The research aims of this study are to (1) investigate the efficacy of repetitive transcranial magnetic stimulation (rTMS) of the medial prefrontal cortex and dorsal anterior cingulate cortex for the treatment of chronic non-cancer pain in participants with opioid use disorder on methadone-maintenance therapy, and (2) investigate target engagement by measuring changes in gray matter volume and glutamate-glutamine in these brain regions by magnetic resonance imaging and spectroscopy. Given the high incidence of chronic pain in the OUD population and specifically the methadone-maintained population, there is great need for effective treatments. Untreated chronic pain contributes to medical and psychiatric problems, reduced quality of life, and increased risk of substance use and overdose.
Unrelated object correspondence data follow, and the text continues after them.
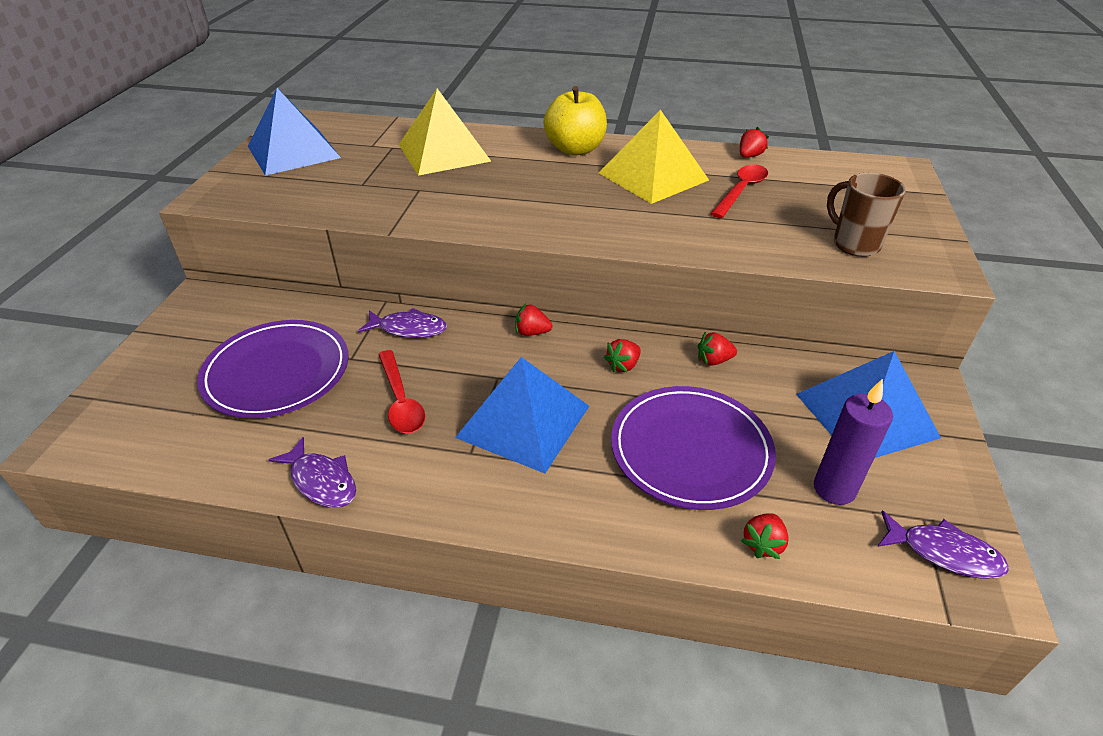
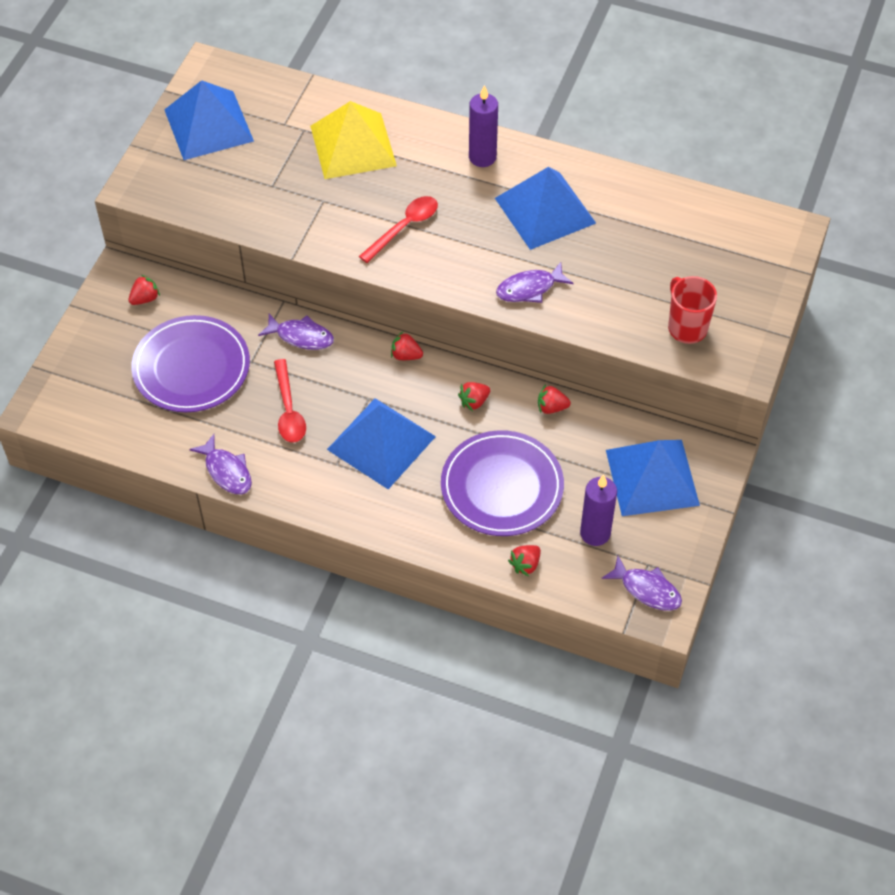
camera: 10 degrees right, 15 degrees up
(575, 149) = (482, 157): yellow apple -> purple candle
(653, 176) = (545, 210): yellow pyramid -> blue pyramid
(665, 231) = (529, 288): none -> purple fish
(741, 191) = (619, 243): red spoon -> red spoon (404, 227)
(749, 156) = (651, 191): red strawberry -> red strawberry (145, 298)
(854, 244) = (686, 327): brown mug -> red mug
Non-invasive neuromodulation like rTMS, which is currently FDA-approved for treatment-resistant depression and OCD, holds promise as a safe and effective therapeutic. This project will investigate rTMS of brain regions known to process the affective and cognitive components of chronic pain, utilizing a treatment protocol modeled after the FDA-approved protocol for obsessive-compulsive disorder. Volunteers will be randomized in a double-blind manner to 25 sessions (5 weeks) of either active high-frequency rTMS or sham stimulation. Participants will regularly complete measures to evaluate changes in pain severity and interference. The primary clinical outcome measures will be pain severity and interference scores on the Brief Pain Inventory (BPI). Additionally, participants will undergo MRI/MRS scans before and after the 5 weeks of rTMS to evaluate target engagement and help elucidate the potential mechanism of action of the intervention.


16 estimated patients




21 to 60 years old


No Healthy Volunteers

Inclusion criteria

  1. Chronic pain (back pain, osteoarthritis, complex regional pain syndrome, phantom limb pain, thalamic pain, pain related to injury of nerve plexus/plexi, or neuropathic facial pain).
  2. Able to give informed consent, and comply with study procedures.
  3. Opioid use disorder, moderate or severe.
  4. Enrolled in methadone maintenance treatment program for at least 2 months and at least 1 month on a stable dose of methadone (up to 300mg/day).

Exclusion criteria

  1. Medical conditions that preclude rTMS, including glaucoma, increased intracranial pressure, cardiac disease, migraine disorder, cerebral vascular events (CVA, TIA) any brain lesions (such multiple sclerosis),or seizure disorders.
  2. Meet DSM-5 criteria for major psychiatric illness, such as bipolar disorder, major depression (severe), suicidal thoughts, mania, or psychosis, that would interfere with participation or pose a risk for rTMS.
  3. Cognitive disorder.
  4. Currently pregnant.
  5. Metal implants or paramagnetic objects contained within the body which may interfere with the MRI scan, as determined in consultation with a neuroradiologist and according to the guidelines set forth in the following reference book commonly used by neuroradiologists: "Guide to MR procedures and metallic objects" Shellock, PhD, Lippincott-Raven press, NY 1998.14. This includes metal or shrapnel or bullet in the head or body, including metal shavings.
  6. Subjects with positive responses to the Transcranial Magnetic stimulation Adult safety screen (TASS).
  7. Currently taking a medication known to increase the risk of seizure.
  8. Subjects with claustrophobia making them unable to tolerate MRI scanning.
  9. Subjects involved in litigation regarding injury or worker's compensation benefits.
  10. Subjects with a diagnosis of vasculitis, peripheral vascular disease, peripheral neuropathy, small-fiber neuropathy, or fibromyalgia.

Trial design

Primary purpose




Interventional model

Parallel Assignment


Quadruple Blind

16 participants in 2 patient groups

Active rTMS stimulation
Active Comparator group
This arm will receive high-frequency rTMS pulses directed at the medial prefrontal and anterior cingulate cortices.
Device: Active rTMS treatment
Sham rTMS stimulation
Sham Comparator group
The sham coil setting is designed to mimic the auditory artifact and the scalp sensations evoked by the real coil and to produce activation of facial muscles similar to the effect of active rTMS without stimulating the brain itself.